Germane to this is the libraries' passion for correct names. Mark Twain's books, in the majority of American libraries, have had the name of the author painted out and Clemens written in white ink below; Anthony Hope's novels are to be found only under Hawkins; and some libraries go to the length of rewriting, on the inside and out of Anatole France's works, the Thibault which was his family name. Only Joseph Conrad has escaped; Korzeniowski is too much of a mouthful for even a librarian. Married women writers have their names altered almost invariably. When Dorothy Canfield married a man named Fisher, Canfield was erased from the library catalogues and book backs. Ida Bailey Allen, who has been three times married, has seen her books pass through a triple change.

This tireless energy over trivialities argues that small minds are at work, and sure enough, there is a certain lack of intelligence among librarians. The reason is not far to seek; intelligence follows the cornucopia, and library work is probably the worst paid of all intellectual vocations. The library journals today are filled with such ads as these:


Wanted—Trained librarian for library of 4,700 volumes in city of 25,000. Salary, $1200 to $1500. Experience and pleasing personality will be given preference.

Wanted—Librarian with ability and pleasing personality competent to take charge of circulating department. Salary, $1200.

Wanted—At once, in Middle Western university, assistant for order work and some desk work. Salary, $1700.


The average starting salary of a library assistant is about $75 a month. After twenty years of experience the dignity of a branch librarianship and $2000 a year may be reached. From beginners on this long pathway, a university diploma with additional library-school work is required—in Minnesota, by law.
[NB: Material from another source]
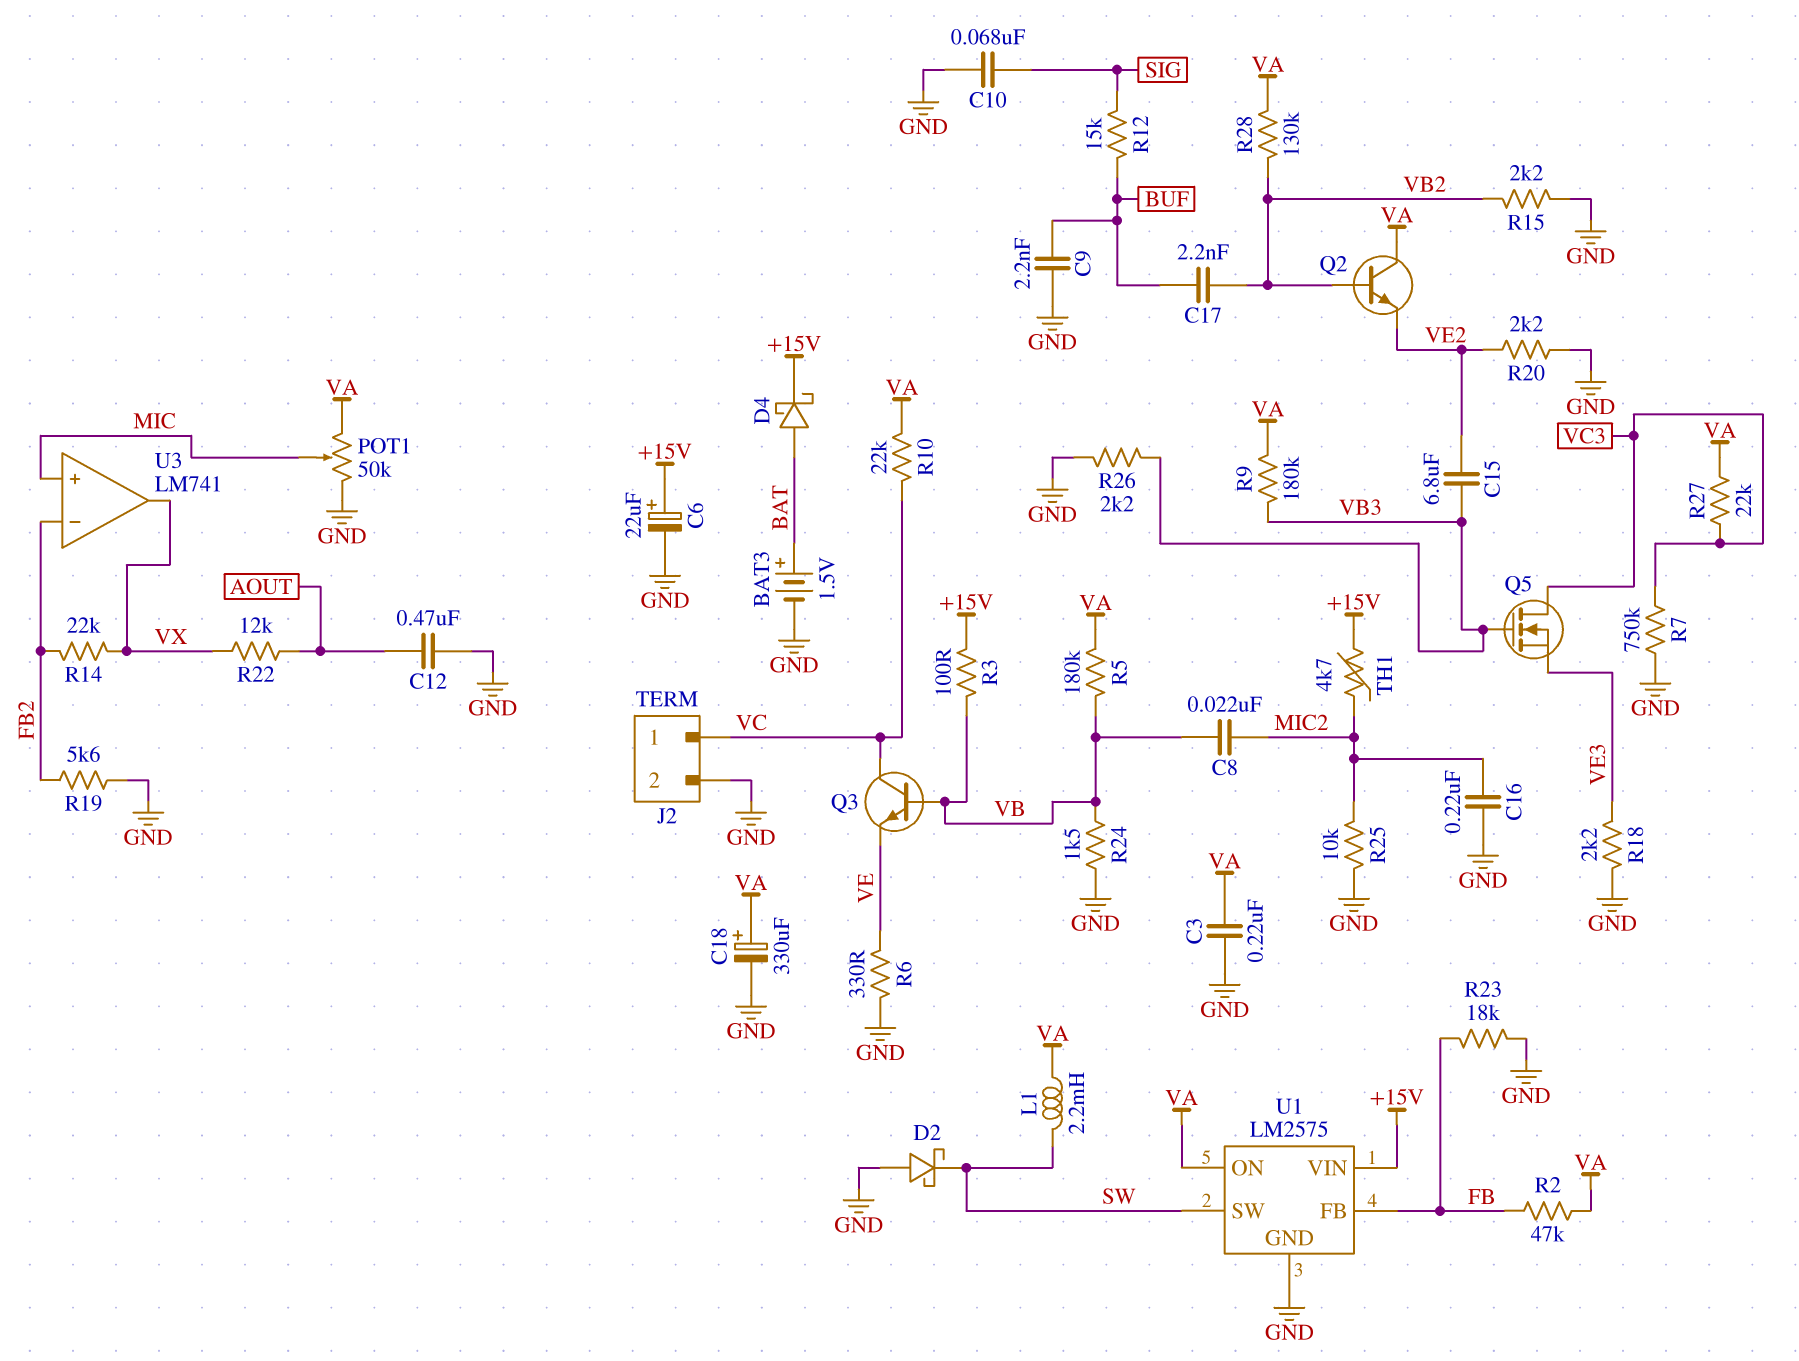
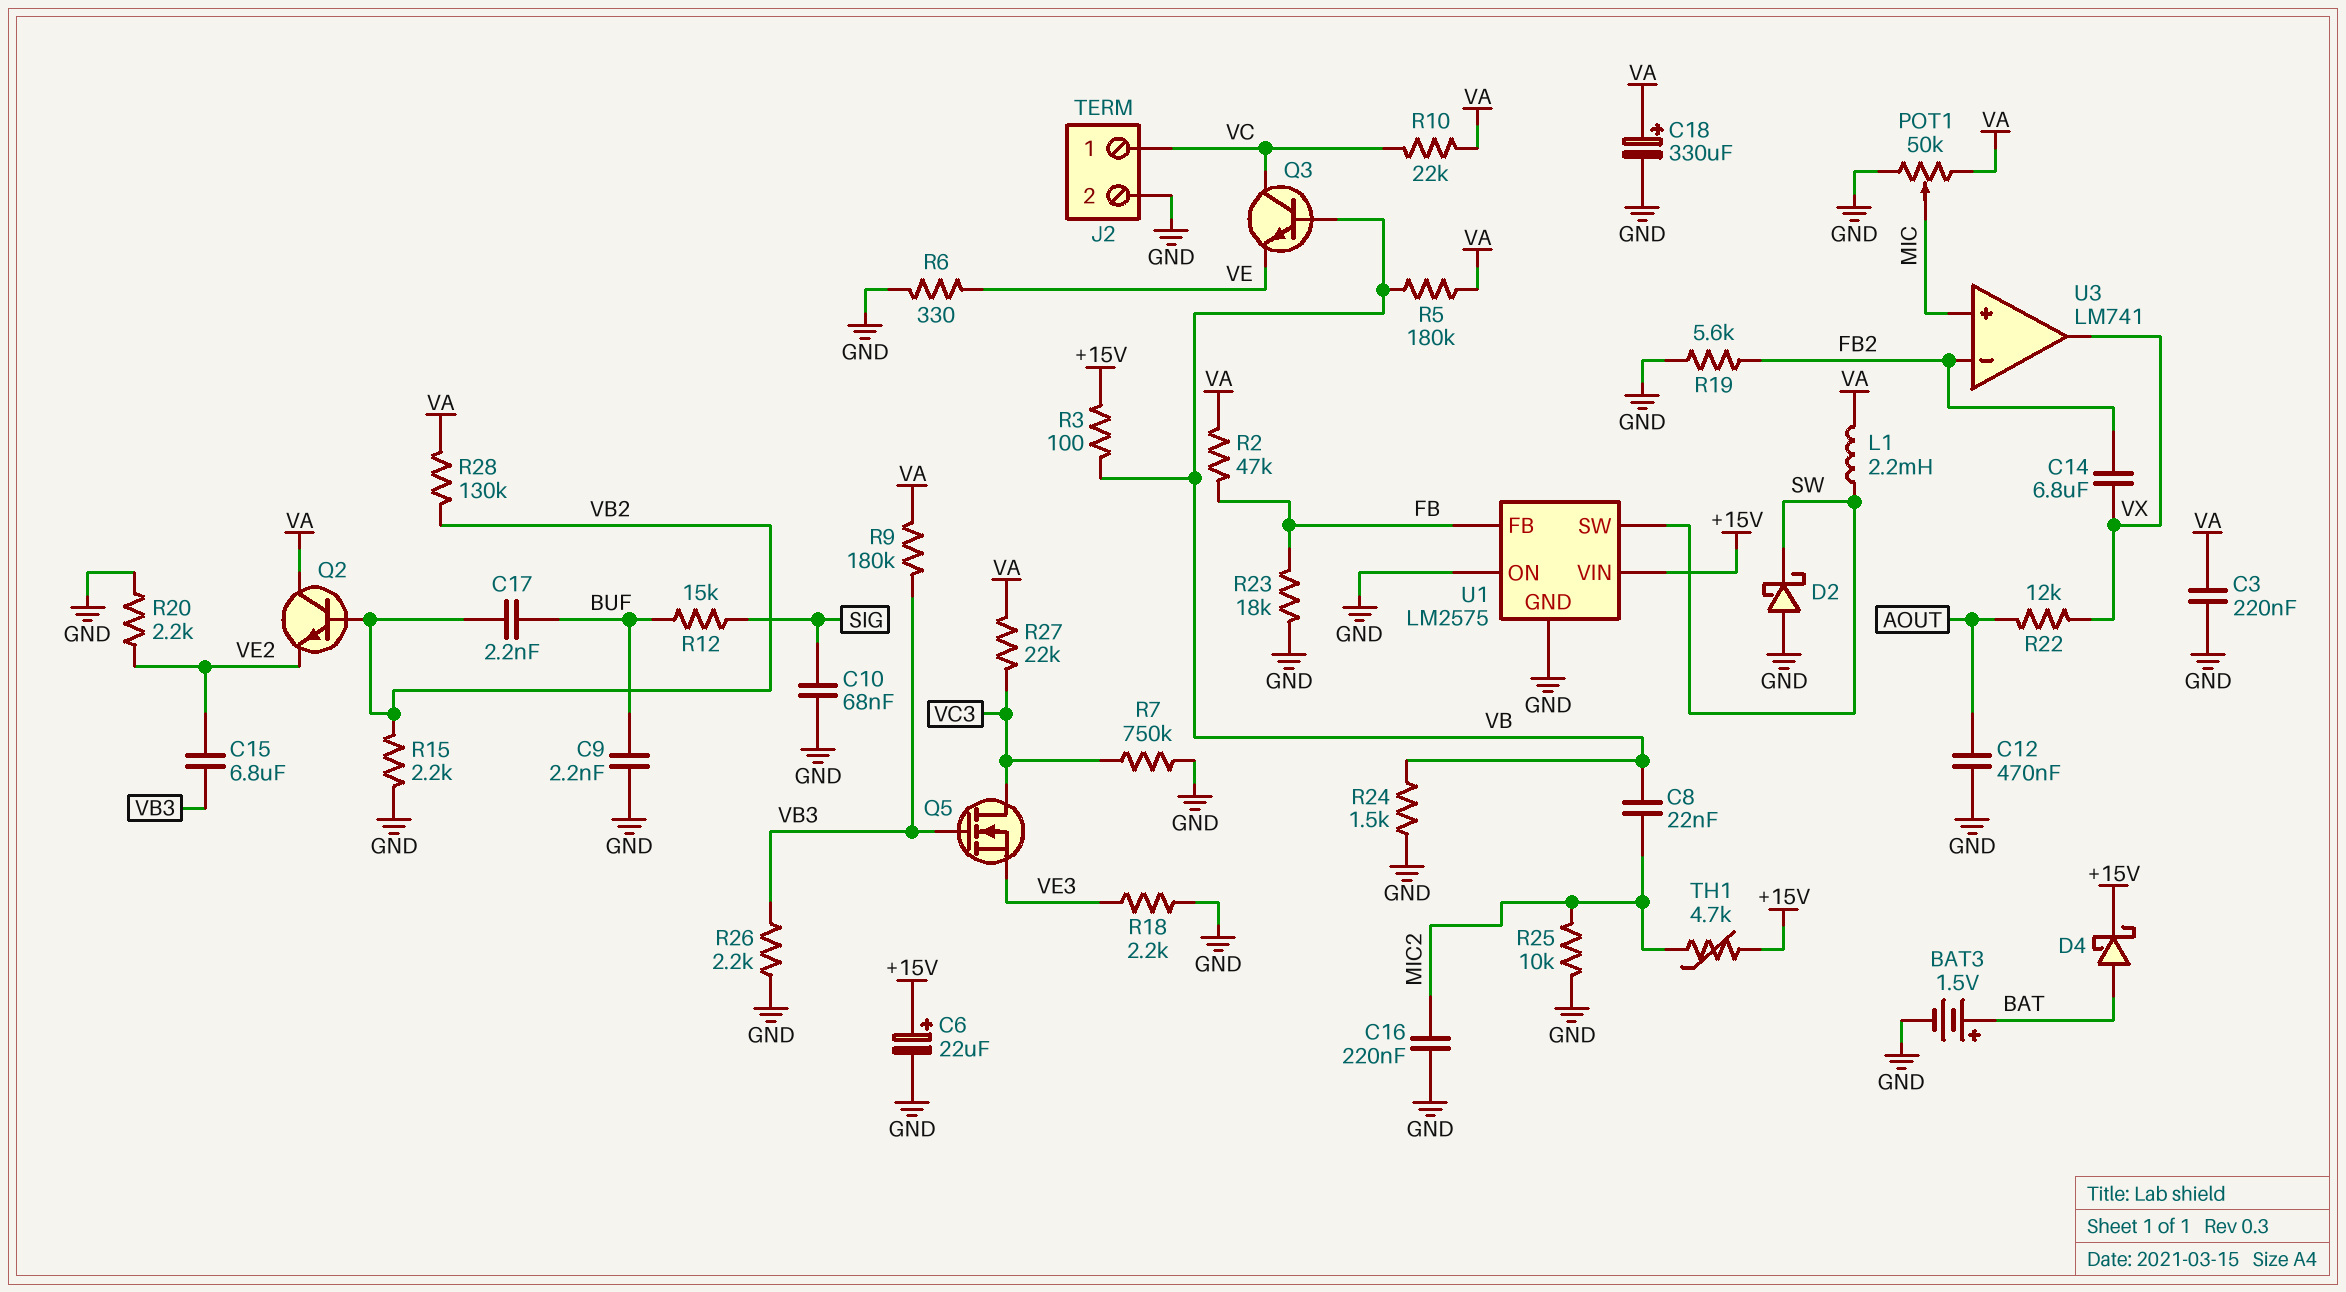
C14: none -> 6.8uF (FB2, VX)
R14: 22k (FB2, VX) -> none
U1 pin ON: VA -> GND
Yet there is never a shortage of workers. Twenty-three full-fledged library-schools with all-the-year-round courses and forty-eight Summer-schools which cover the same ground in a slightly longer time are shooting out new ones at the rate of a thousand a year, and the libraries constantly recruit others from the ranks of ordinary graduates without special training.

Since girls first discovered that it could furnish them with pin-money while they waited for someone to love them, library work has been a prime favorite with the female of the species. It involves little labor, and that of a highly genteel character; it demands no great mental ability and it places the husband-hunter who enters it on public exhibition, where she can look over and be looked over by all the nubile males of the district under the most refined auspices.

Melvil Dewey established the first library-school at Columbia in 1883. Columbia was not then co-educational, but he took in many girls, and soon faced a faculty trial for breaking the university rules. By 1914 there were fifteen such schools in full blast, and five of them had found the applicants so numerous that they required college graduation or a stiff examination for entrance. Now nearly all of the twenty-three full-time schools have put up the bars; a college diploma or the completion of the major part of a college course has become the usual requirement for entrance.

The subjects taught in these schools vary little, but the degrees conferred show the bewilderment of the pedagogues. Carnegie and Pratt Institute give mere certificates of librarianship; Buffalo and Michigan classify library work as an art and hand out a B.A.; golden California rates it as worth an M.A.; at Illinois and New York State it becomes a science and a B.L.S. is granted; Columbia gives a plain B.S. for one year's work, but crowns a second year with an M.S.; Washington awards a B.S. in L.S.